Sangat menyedihkan sebetulnya, ketika lelaki dididik sejak kecil untuk selalu kuat, nggak cengeng, harus sanggup berdiri tegak dengan kaki sendiri. Ketika seorang lelaki dibentuk untuk memiliki kepribadian demikian, maka menjadi sangat “nggak banget” untuk menunjukkan kelemahannya.
Padahal kan, setiap lelaki juga punya sisi feminis masing-masing, atau sisi anima kalau kata Carl Gustav Jung. Sayangnya, karena harapan dari masyarakat bahwa lelaki harus kuat, maka sisi emosional ini diabaikan. Jadinya, hanya separuh dari potensi diri saja yang dikembangkan.
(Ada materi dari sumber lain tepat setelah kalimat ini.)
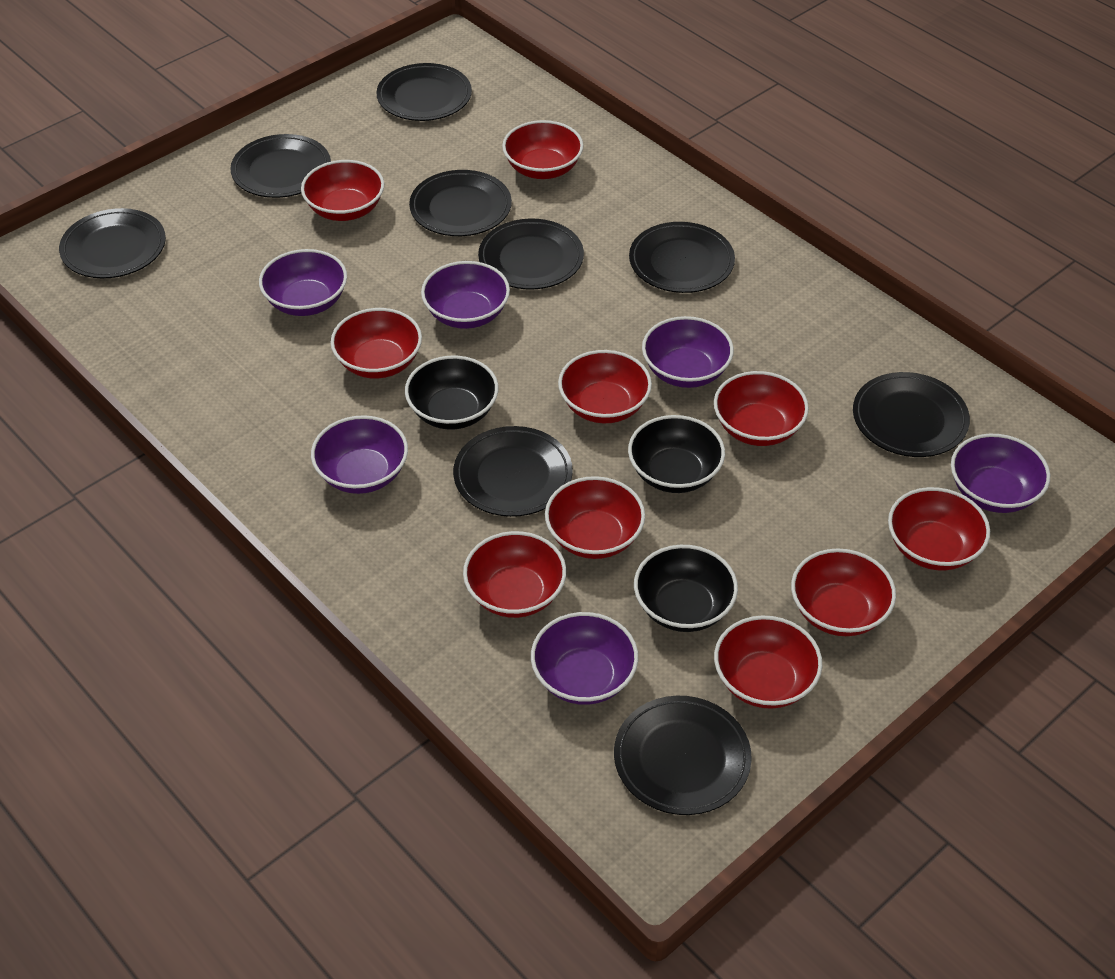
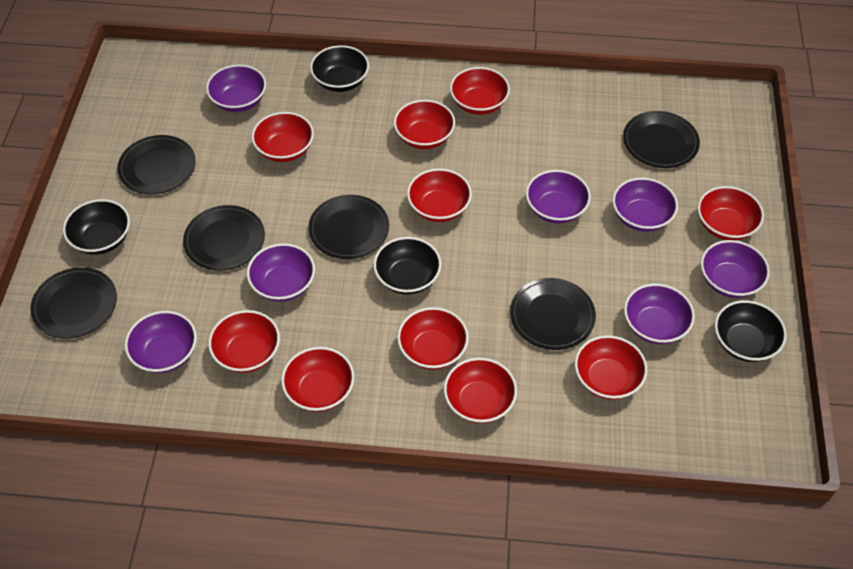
black bowl: 3 -> 4
black plate: 9 -> 6
purple bowl: 6 -> 7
Nah, karena kurang terbiasa menggali rasa sensitif di dalam dirinya, memberikan pujian dianggap sebagai sesuatu hal yang cemen atau menye-menye dan bisa melemahkan dirinya sendiri. Lantas, menjadi hal yang nggak penting-penting amat ada di dalam pergaulan. Padahal nih, bakal asik kalau lelaki terbiasa untuk saling memuji dengan santai, tanpa harus merasa takut dibilang aneh atau homo.
Ah, tapi yaudah, sih. Setiap orang kan punya cara masing-masing untuk mengekspresikan perasaannya. Misalnya, kalau lelaki udah ngumpul mereka bakal saling menghina, tapi sebetulnya nggak serius menghinanya. Begitu pula dengan perempuan yang kalau ngumpul juga saling memuji, tapi sebenernya juga nggak serius memujinya.
Ya, setiap orang memang punya caranya sendiri-sendiri untuk mengekspresikan sesuatu. Tapi yang penting, sih, nggak perlulah sok ngejek, kalau seseorang punya cara berbeda dan nggak biasa di dalam pergaulan, untuk mengungkapkan sesuatu. Gitu.
Pokoknya, sekali lagi terima kasih untuk Mas Nicholas Saputra. Berkat selfiemu yang cuma 24 jam itu, berhasil menujukkan suatu hal yang biasa. Tidak hanya para kaum hawa saja yang tidak kuat melihat pesonamu. Namun, tidak sedikit kaum lelaki yang juga tidak kuasa melihatnya, hingga terlontar pujian-pujian begitu saja. Tanpa merasa takut dianggap apa-apa.
Percayalah, selfiemu itu tetap membekas di hidup kami. Kami pun memahami, sebagai lelaki sejati yang tidak mau begitu saja mengecewakan banyak orang, tapi tetap ingin menjalankan janji untuk menghapusnya setelah 24 jam. Foto profil di akun Instagram-mu tersebut, sudah cukup menjadi solusi yang menenangkan hati.
Ngomong-ngomong, maaf nih, Mas Nicholas. Pas hapus fotonya itu, ngerasa galau, nggak? Kan jumlah like dan komenannya itu cukup banyak, nih. Kepikiran untuk nggak dihapus dan lebih milih untuk di-arsipin saja, supaya bisa lihat sewaktu-waktu, nggak? Ya, siapa tahu, gitu. Kalau tipe galaunya Mas Nicholas mirip-mirip kami.